The Cost of Ignoring Patients—And Why Employers Must Take Back Control
Small and medium-sized businesses rely heavily on big-name insurance carriers like Blue Cross, UnitedHealthcare, Aetna, and Cigna. But these massive corporations have built a reputation for delaying and denying claims—often leaving patients frustrated and without the care they need.
Case in point: Anthem Blue Cross was just fined $3.5 million for mishandling over 10,000 complaints in California. That’s 10,000 patients struggling to get essential medications and procedures, while Anthem gets what amounts to a slap on the wrist. $3.5 million? That’s nothing compared to the billions these companies rake in.

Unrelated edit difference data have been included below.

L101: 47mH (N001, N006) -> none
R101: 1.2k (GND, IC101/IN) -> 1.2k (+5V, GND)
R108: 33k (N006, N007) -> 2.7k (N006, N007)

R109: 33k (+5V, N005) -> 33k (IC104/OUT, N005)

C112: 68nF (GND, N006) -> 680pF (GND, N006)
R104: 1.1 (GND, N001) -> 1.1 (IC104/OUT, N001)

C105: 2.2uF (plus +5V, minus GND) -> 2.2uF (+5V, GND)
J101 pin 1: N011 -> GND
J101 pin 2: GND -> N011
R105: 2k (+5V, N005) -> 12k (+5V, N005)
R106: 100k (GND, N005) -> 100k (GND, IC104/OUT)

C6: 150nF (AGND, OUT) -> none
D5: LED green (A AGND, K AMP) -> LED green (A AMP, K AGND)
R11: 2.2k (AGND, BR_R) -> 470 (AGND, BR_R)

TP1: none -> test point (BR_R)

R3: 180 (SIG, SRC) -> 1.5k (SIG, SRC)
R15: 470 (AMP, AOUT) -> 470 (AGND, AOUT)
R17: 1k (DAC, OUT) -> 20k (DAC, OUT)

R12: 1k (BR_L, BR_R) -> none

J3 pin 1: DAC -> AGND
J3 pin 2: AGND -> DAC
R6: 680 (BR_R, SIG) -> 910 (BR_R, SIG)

And this isn’t just a California problem. It’s an industry-wide pattern. Meanwhile, insurance agents keep pushing these carriers, and employers stick with the status quo—even when it harms their employees and drives up costs.
Here’s a thought: What if instead of a meaningless fine, these insurers had to refund a full year’s premium to every policyholder whose complaint was mishandled? That might actually change things.
Or, better yet—what if employers stopped relying on these massive, inefficient systems altogether? By taking back control of their claims funds, businesses can bypass the bureaucracy and get their employees the care they deserve.
What do you think—are small businesses ready to break free from the big insurance machine?